*** AVAILABLE RECORDS ***

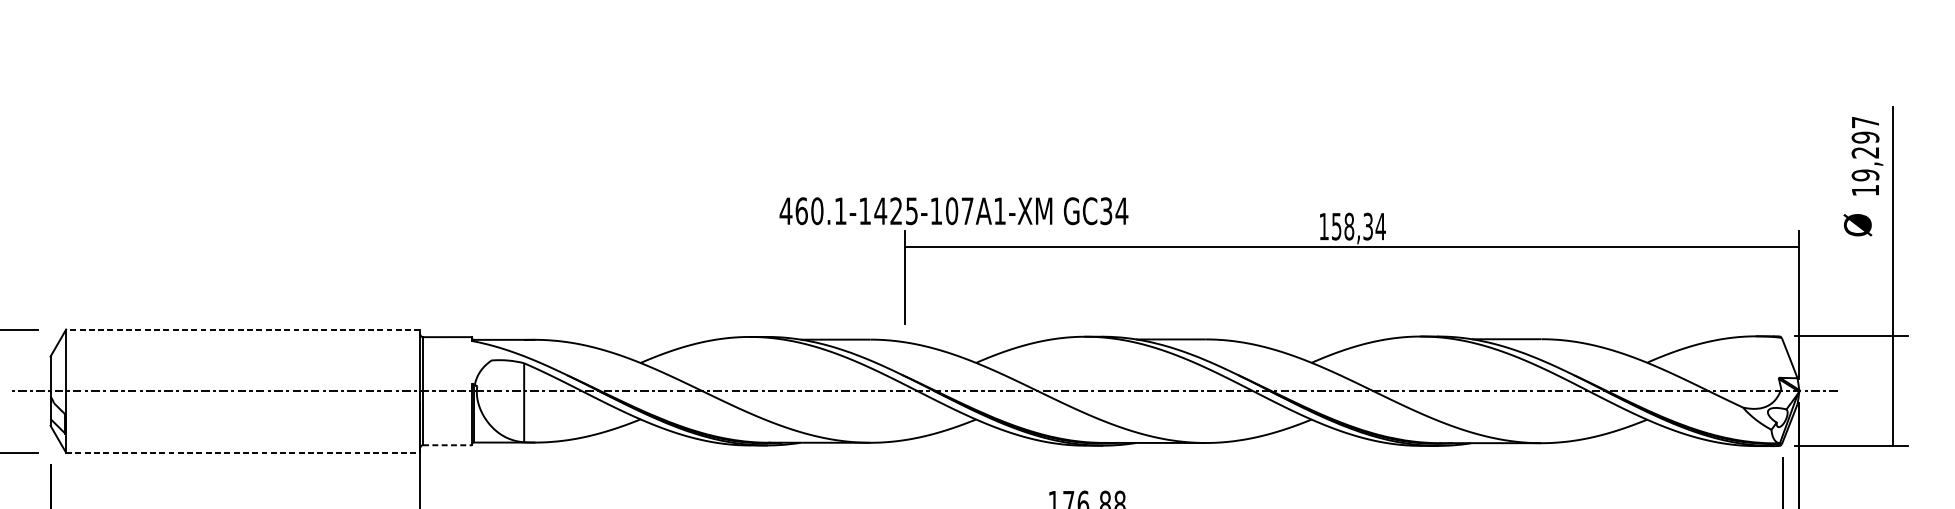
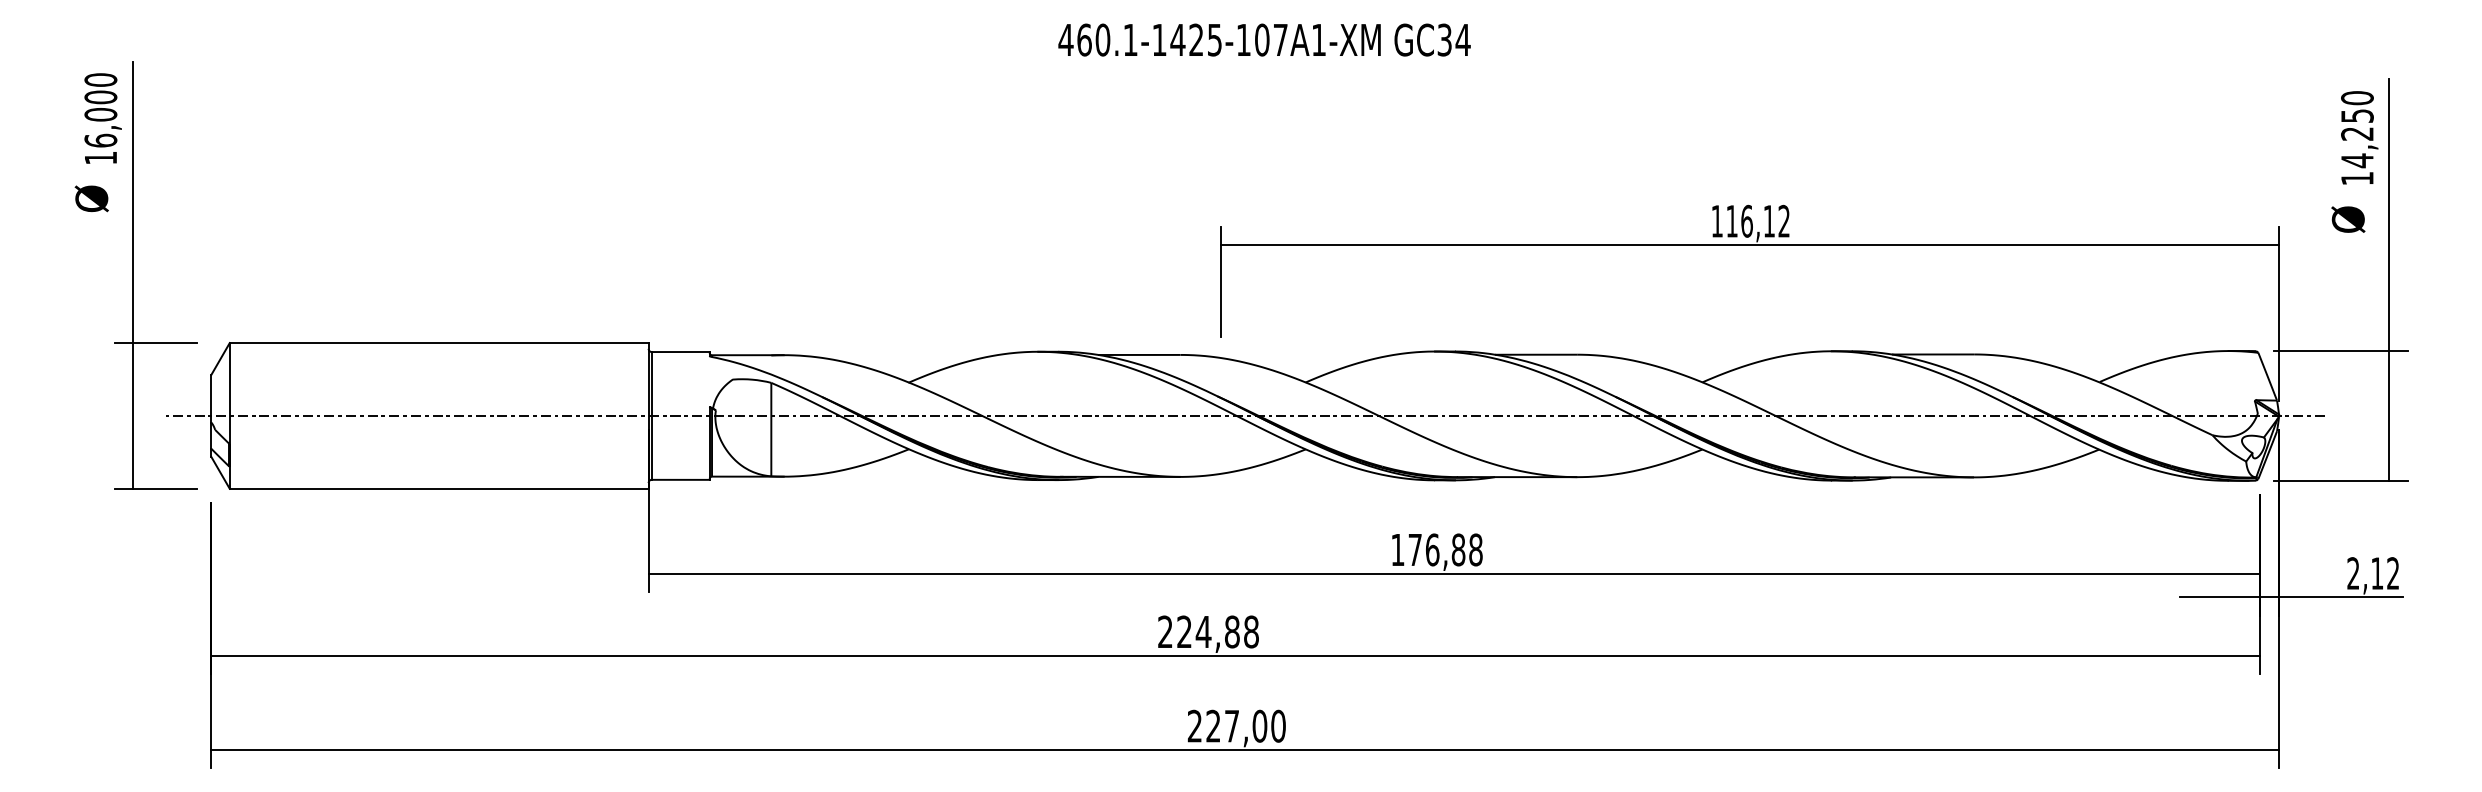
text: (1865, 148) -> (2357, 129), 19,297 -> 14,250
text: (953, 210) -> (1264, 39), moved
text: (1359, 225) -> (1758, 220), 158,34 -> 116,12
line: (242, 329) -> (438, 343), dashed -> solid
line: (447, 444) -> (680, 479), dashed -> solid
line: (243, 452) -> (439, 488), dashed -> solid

*** End of AVAILABLE RECORDS ***
*** AVAILABLE RECORDS ***

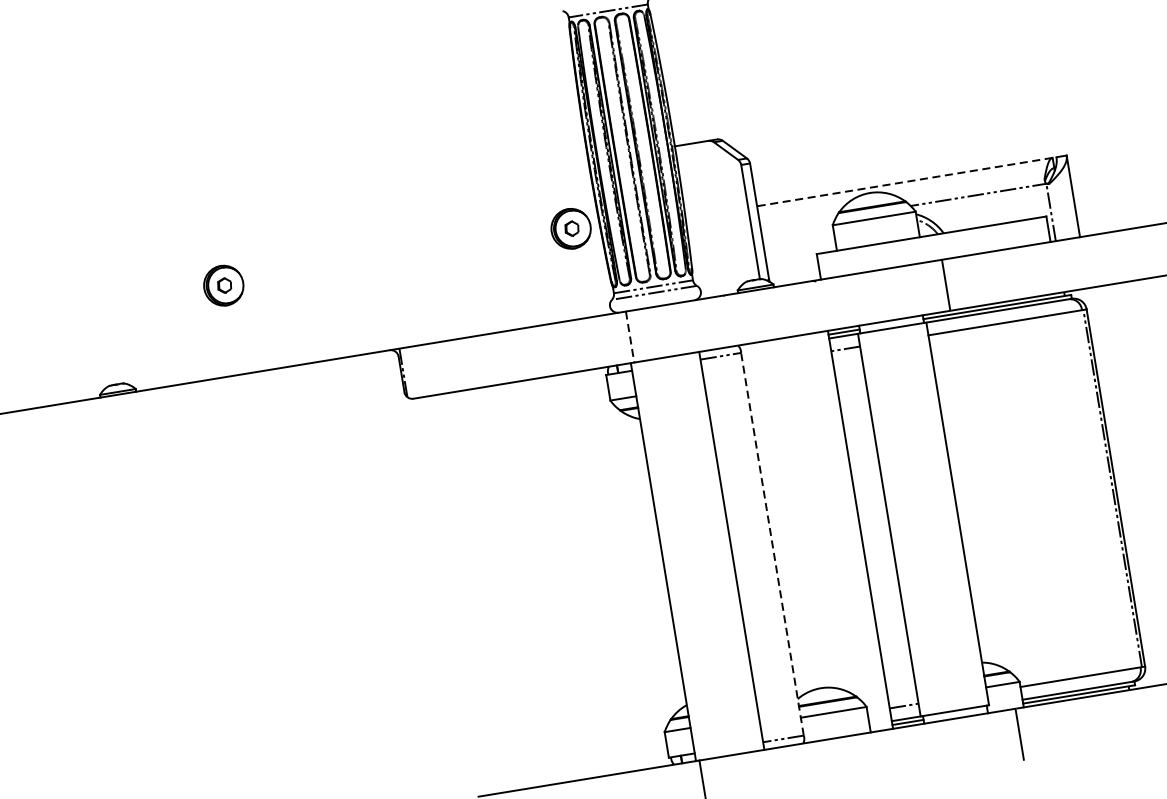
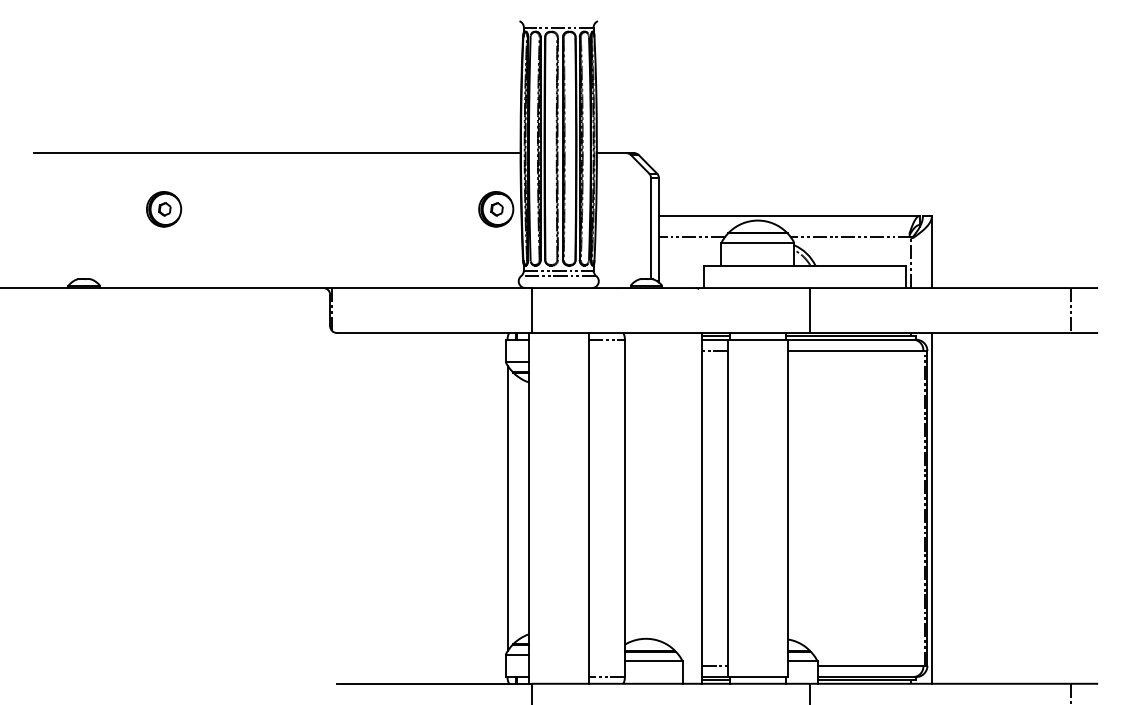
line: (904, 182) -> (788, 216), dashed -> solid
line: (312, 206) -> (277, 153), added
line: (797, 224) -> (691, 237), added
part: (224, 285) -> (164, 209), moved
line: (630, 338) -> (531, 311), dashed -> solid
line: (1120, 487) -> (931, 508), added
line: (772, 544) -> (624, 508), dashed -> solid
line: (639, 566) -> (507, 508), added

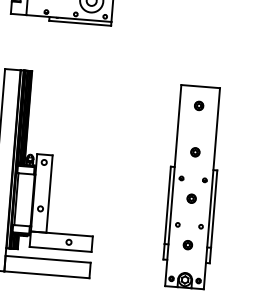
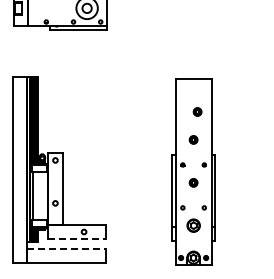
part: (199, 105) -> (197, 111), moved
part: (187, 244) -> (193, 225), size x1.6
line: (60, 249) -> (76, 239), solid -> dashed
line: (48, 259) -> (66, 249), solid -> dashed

*** End of AVAILABLE RECORDS ***

DIRECTIONS:
Write out exactly the lines above from the line with "text: (953, 210) -> (1264, 39), moved" through the line with "line: (243, 452)", both of them included, and leave out all other lines.

OUTPUT FOR THIS EXERCISE:
text: (953, 210) -> (1264, 39), moved
text: (1359, 225) -> (1758, 220), 158,34 -> 116,12
line: (242, 329) -> (438, 343), dashed -> solid
line: (447, 444) -> (680, 479), dashed -> solid
line: (243, 452) -> (439, 488), dashed -> solid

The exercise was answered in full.